World Models Shift from Prediction to Planning: HWM and the Challenge of Long-Horizon Control

marsbitPublished on 2026-04-17Last updated on 2026-04-17

Abstract

World models have evolved from focusing on representation learning and future prediction to addressing long-horizon planning challenges. While models like V-JEPA 2 demonstrate strong predictive capabilities using large-scale video pre-training, they struggle with multi-stage control tasks due to error accumulation and exponential growth in action search space. HWM (Hierarchical World Model) introduces a two-level planning structure: a high-level planner outlines coarse subgoals over longer time horizons, while a low-level executor handles short-term actions. This decomposition reduces planning complexity and error propagation. In experiments, HWM achieved 70% success in real-world robotic tasks where flat models failed entirely. Complementary efforts include V-JEPA (focused on representation), HWM (on hierarchical planning), and WAV (World Action Verifier, on self-correction). Together, they mark a shift from pure world modeling to integrated systems capable of prediction, planning, and verification—key to deploying world models in real-world agents and long-term tasks.

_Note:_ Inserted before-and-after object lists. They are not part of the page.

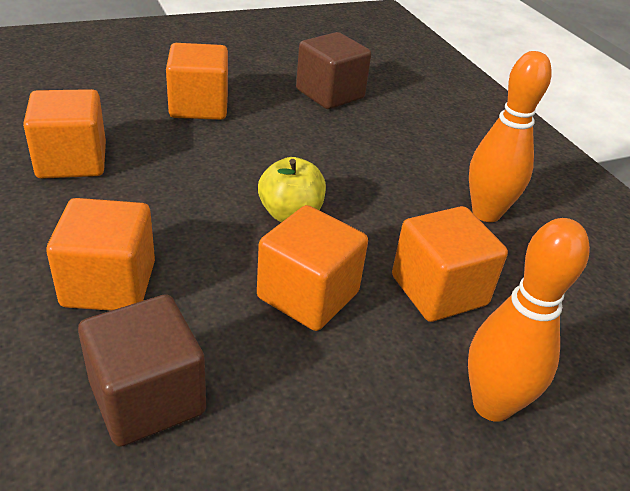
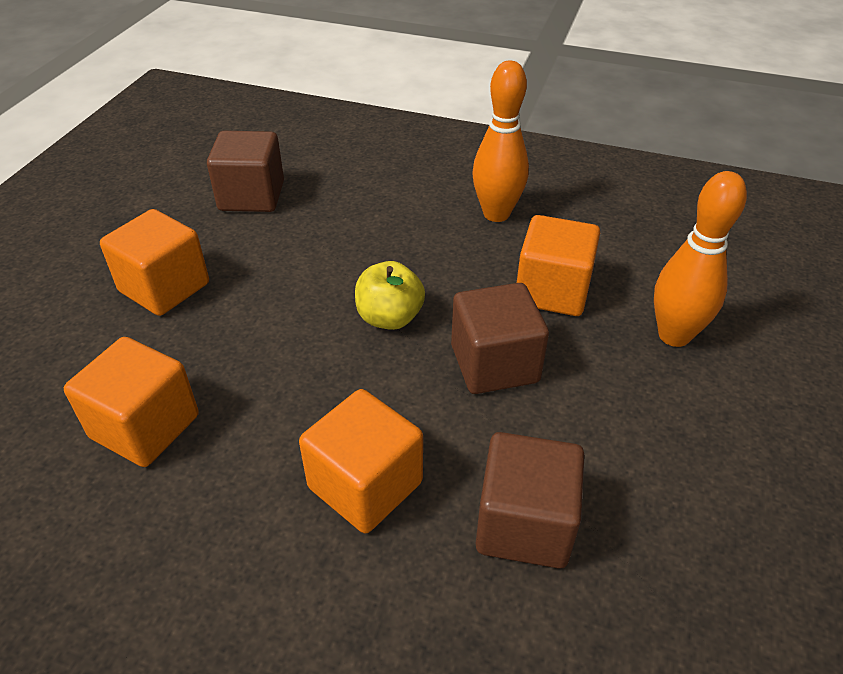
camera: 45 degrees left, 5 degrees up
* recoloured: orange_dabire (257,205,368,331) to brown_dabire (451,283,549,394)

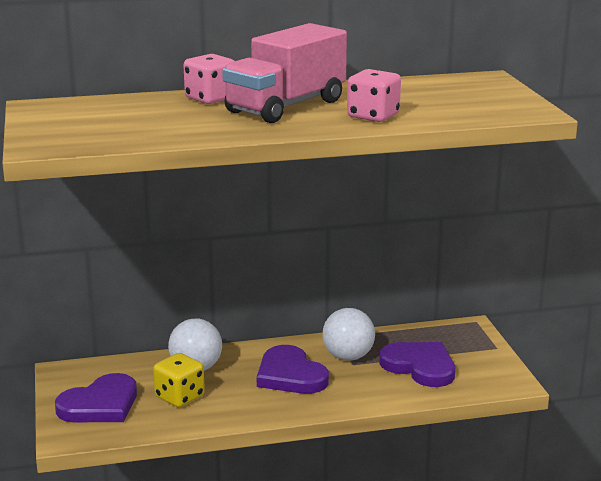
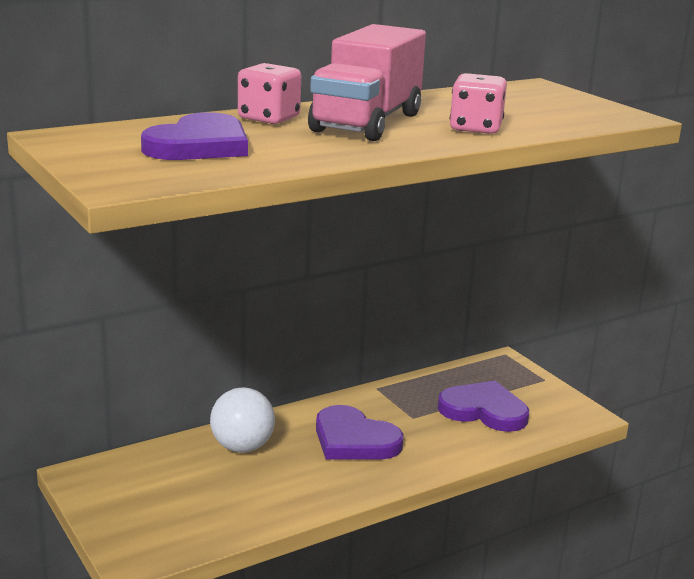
camera: 20 degrees left, 0 degrees up
* moved: purple_babamodok (55,373,137,422) to (141,112,248,160)
* removed: yellow_rofavabon (153,353,205,407)
* removed: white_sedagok (323,308,375,361)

Over the past year, the research focus of world models has initially centered on representation learning and future prediction. Models first understand the world and then internally simulate future states. This approach has already produced a number of representative results. V-JEPA 2 (Video Joint Embedding Predictive Architecture 2—a video world model suite released by Meta in 2025) used over 1 million hours of internet video for pre-training, combined with a small amount of robot interaction data, demonstrating the potential of world models in understanding, prediction, and zero-shot robot planning.

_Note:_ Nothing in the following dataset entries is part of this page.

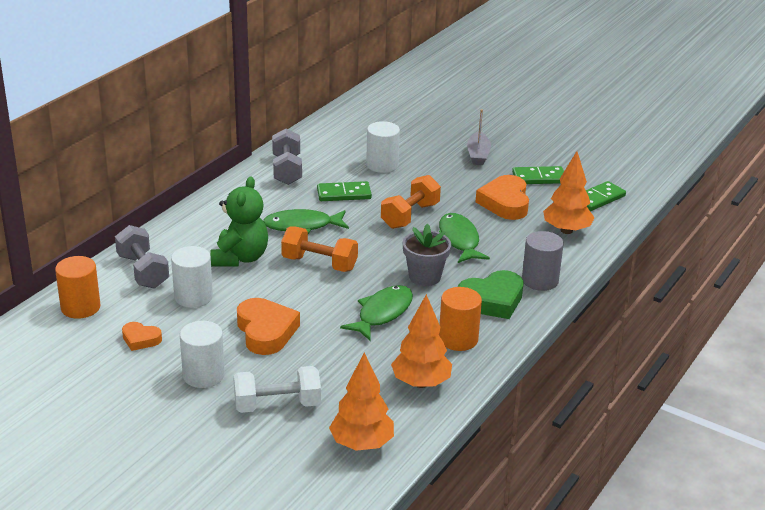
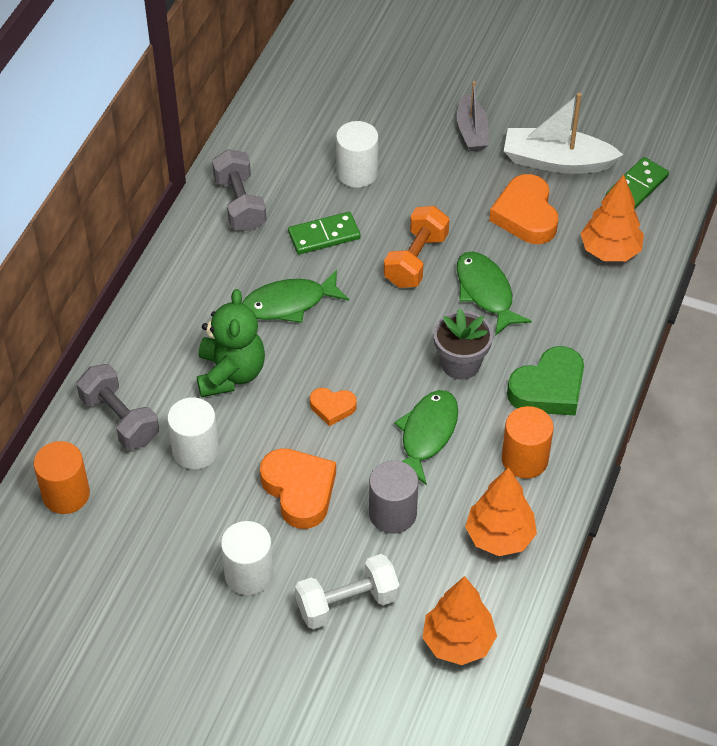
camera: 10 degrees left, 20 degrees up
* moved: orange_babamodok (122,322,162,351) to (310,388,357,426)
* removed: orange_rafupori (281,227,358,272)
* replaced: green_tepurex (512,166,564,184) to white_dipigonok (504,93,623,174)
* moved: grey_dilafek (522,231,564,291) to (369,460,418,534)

However, a model's ability to predict does not equate to its ability to handle long-horizon tasks. When faced with multi-stage control, systems typically encounter two challenges. One is that prediction errors accumulate over long rollouts (multi-step simulations), causing the entire path to increasingly deviate from the goal. The other is that the action search space expands rapidly as the planning horizon increases, leading to continuously rising planning costs. HWM does not rewrite the underlying learning approach of world models but instead adds a hierarchical planning structure on top of existing action-conditioned world models, enabling the system to first organize stage paths and then handle local actions.

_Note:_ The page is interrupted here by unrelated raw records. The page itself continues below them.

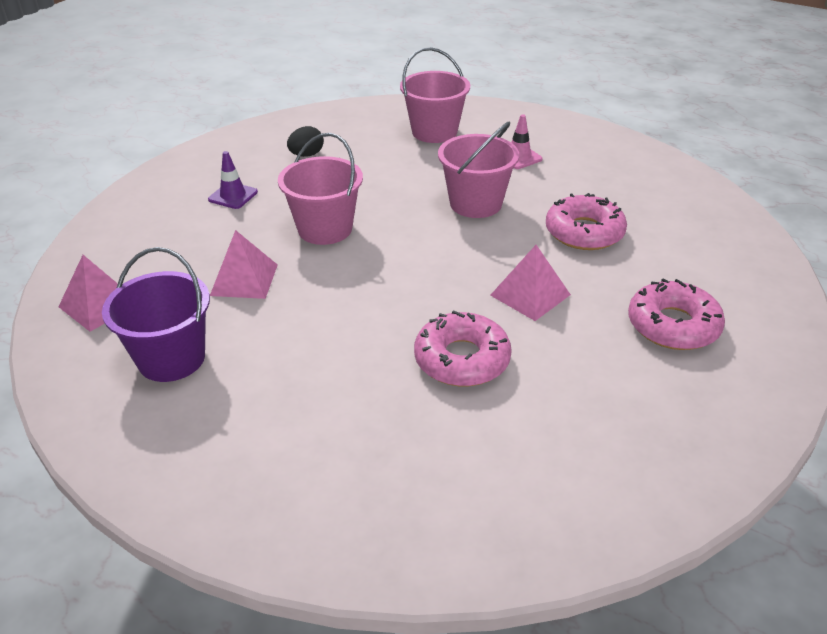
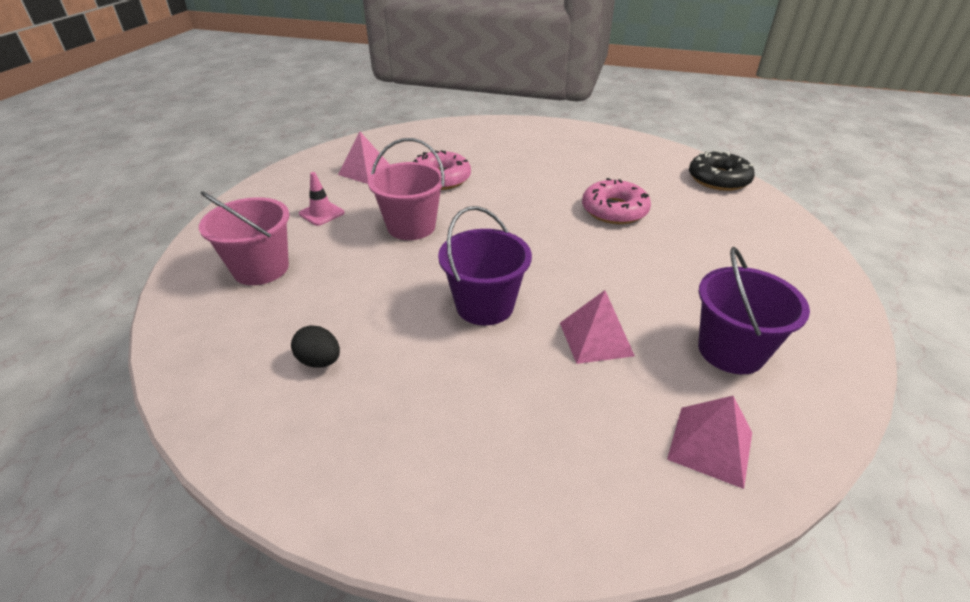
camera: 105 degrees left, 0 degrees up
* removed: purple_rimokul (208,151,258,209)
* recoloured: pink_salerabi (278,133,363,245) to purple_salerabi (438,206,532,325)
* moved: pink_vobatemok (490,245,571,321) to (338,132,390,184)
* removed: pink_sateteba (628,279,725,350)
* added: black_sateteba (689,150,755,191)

From a technical perspective, V-JEPA 2 (https://ai.meta.com/research/vjepa/) leans more toward world representation and basic prediction, HWM leans more toward long-horizon planning, and WAV (World Action Verifier: Self-Improving World Models via Forward-Inverse Asymmetry, https://arxiv.org/abs/2604.01985) leans more toward the model's ability to identify and correct its own prediction distortions. These three lines of research are gradually converging. The focus of world model research has shifted from merely predicting the future to transforming predictive capabilities into executable, correctable, and verifiable system capabilities.

I. Why Long-Horizon Control Remains a Bottleneck for World Models

The difficulties of long-horizon control become clearer when applied to robotic tasks. Take robotic arm manipulation as an example: picking up a cup and placing it in a drawer is not a single action but a sequence of continuous steps. The system must approach the object, adjust its posture, complete the grasp, move to the target location, and then handle the drawer and placement. As the chain lengthens, two problems arise simultaneously. One is that prediction errors accumulate along the rollout, and the other is that the action search space expands rapidly.

What the system often lacks is not local predictive ability but the capacity to organize distant goals into stage paths. Many actions may appear to deviate from the goal locally but are actually intermediate steps required to achieve it. For example, raising the arm before grasping or moving back slightly and adjusting the angle before opening a drawer.

In demonstration tasks, world models can already provide coherent predictions. However, when entering real control scenarios, performance begins to decline, and problems emerge. The pressure comes not only from the representation itself but also from the immaturity of the planning layer.

II. How HWM Restructures the Planning Process

HWM splits the originally single-layer planning process into two layers. The upper layer is responsible for stage direction at a longer time scale, while the lower layer handles local execution at a shorter time scale. The model plans at two different temporal rhythms simultaneously, rather than at a single pace.

When handling long tasks, single-layer methods typically need to search the entire action chain directly in the underlying action space. The longer the task, the higher the search cost, and the more likely prediction errors are to diffuse along multi-step rollouts. After HWM's decomposition, the high layer only handles route selection at a longer time scale, and the low layer only handles the execution of the current segment. The entire long task is broken into multiple shorter segments, reducing planning complexity.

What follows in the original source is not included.